Faculty of Materials and
Metallurgical Engineering

Formerly: Faculty of Metallurgical Engineering (Founded in 1735)

Undergraduate programmes
The first materials engineer in Hungary graduated from the Faculty of Materials and Metallurgical Engineering of the University of Miskolc and it is the only faculty in Hungary which is entitled to issue degrees for qualified metallurgical engineers and PhD titles in the academic field of metallurgy. The palette of undergraduate training has been widening since the very beginning aiming to give a sufficient grounding about the structure, properties and processing of materials.
Currently, 330 students are taking part in full-time undergraduate training at the Faculty of Materials and Metallurgical Engineering and 25 PhD students are working on their theses. The training is provided by 12 departments of 5 institutes. The number of teaching staff is 50. The wide spectrum of engineer education ensures our graduates a wide range of job opportunities. Our undergraduate programmes are divided among three specialisations:

Materials engineering: The main objective of the specialisation is to train engineers well-versed in every branch of material sciences, i. e. in the structure of materials, in the physics of solid bodies, as well as in material testing and material technologies. Sub-specializations: Materials design, Materials technology and Materials diagnostics (in cooperation with the Faculty of Mechanical Engineering).
Metallurgical engineering: Here engineers are trained who are experts in every branch of metallurgical sciences and technologies. Sub-specializations: Metallurgy, Casting and Metalworking.
In the materials engineering and metallurgical engineering specialisations students get specialised integrated training in the fields of materials information technology, materials testing, automatization, energy management, waste management, industrial marketing management, environment protection and quality assurance.
Engineering physics: In the framework of this joint programme of the University of Miskolc and the Eötvös Lóránd University of Arts and Sciences (Budapest), experts are trained to become capable of carrying out experimental research in natural laws (as these manifest themselves in the phenomena of material sciences) and of applying them in practice. The main objective of the programme is to train engineers to have an advanced-level scientific knowledge (above the level of an average engineer) and to possess thorough technological knowledge based on it.

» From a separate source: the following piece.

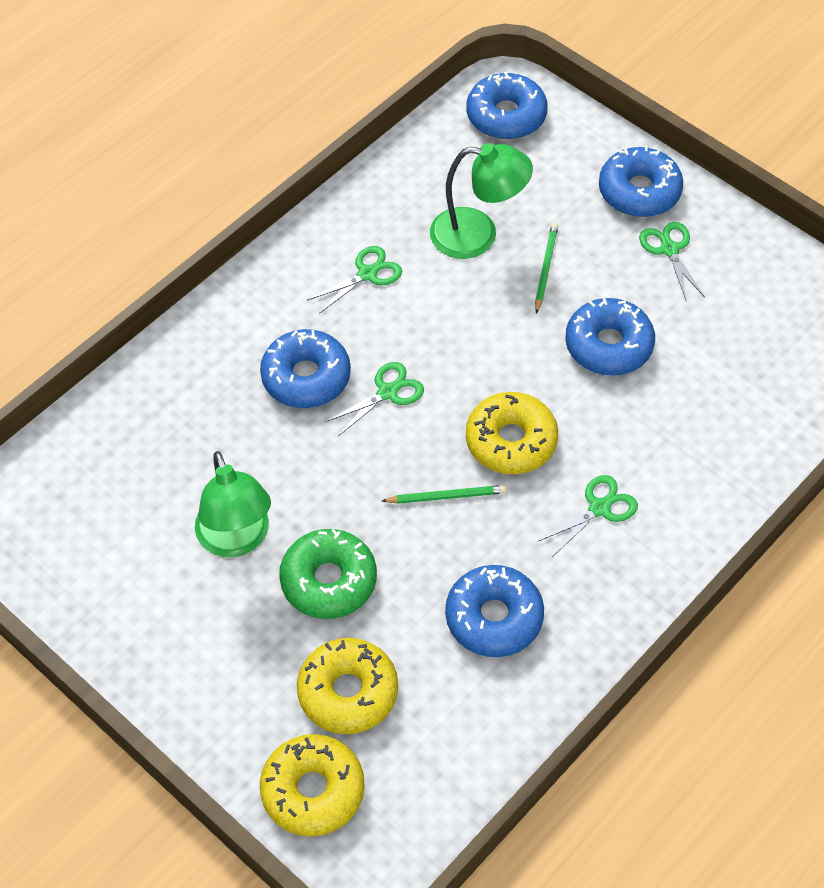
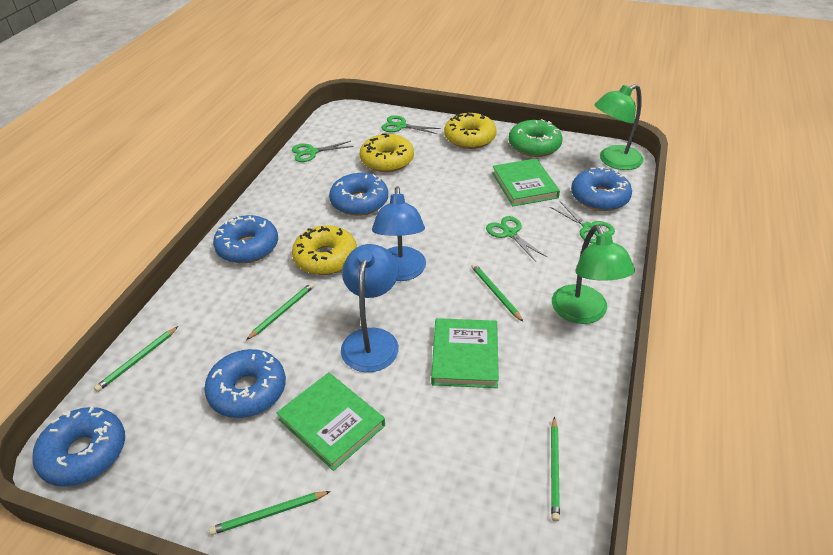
blue lamp: 0 -> 2
green book: 0 -> 3
green pencil: 2 -> 5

Miskolci Egyetem Anyag- és Kohómérnöki Kar
Faculty of Materials and Metallurgical Engineering

Miskolc-Egyetemváros, H-3515
Telephone: +36 46 565-090, 565-091
Fax: +36 46 565-408
E-mail: rekkdzbm@gold.uni-miskolc.hu
Homepage:
http://www.mak.uni-miskolc.hu/
 

In the history of mankind the production of metals, glass, brick, ceramics and later plastics and polymers has developed in complicated ways on the basis of empirical observations, independent of one another. It is a development only of recent decades that education has adopted the scientific finding that the behaviour and the production potentials of the different materials can be studied on a common theoretical basis. That is the reason why, since the 1980s and the 1990s, there has been an `epidemic' sweeping metallurgical faculties all over the world from the USA through Japan to Western Europe, urging these institutions to change their names along with their profiles. Nowadays at the faculties of materials sciences (previously those of metallurgical engineering) in the technologically advanced countries, students study the production technologies of ceramics and polymers alongside metals on a common theoretical basis. This world trend justified the renaming of the Faculty of Metallurgical Engineering with a 200-year history as the Faculty of Materials and Metallurgical Engineering.
Besides mastering materials sciences the future engineers should possess a wide range of skills - they must acquire a fluent knowledge of English, they must be able to handle the computer with confidence and must also have the necessary legal, economic, management and PR knowledge enabling them to work as company leaders. Beyond all these, as modern Europeans they are required to have a professional way of thinking fully imbued with the demand for quality control and environment protection.
In co-operation with the uniquely varied expertise of its sister faculties, the Faculty is able to provide its students with opportunities to become engineers capable of fully meeting the above mentioned demands of the third millennium.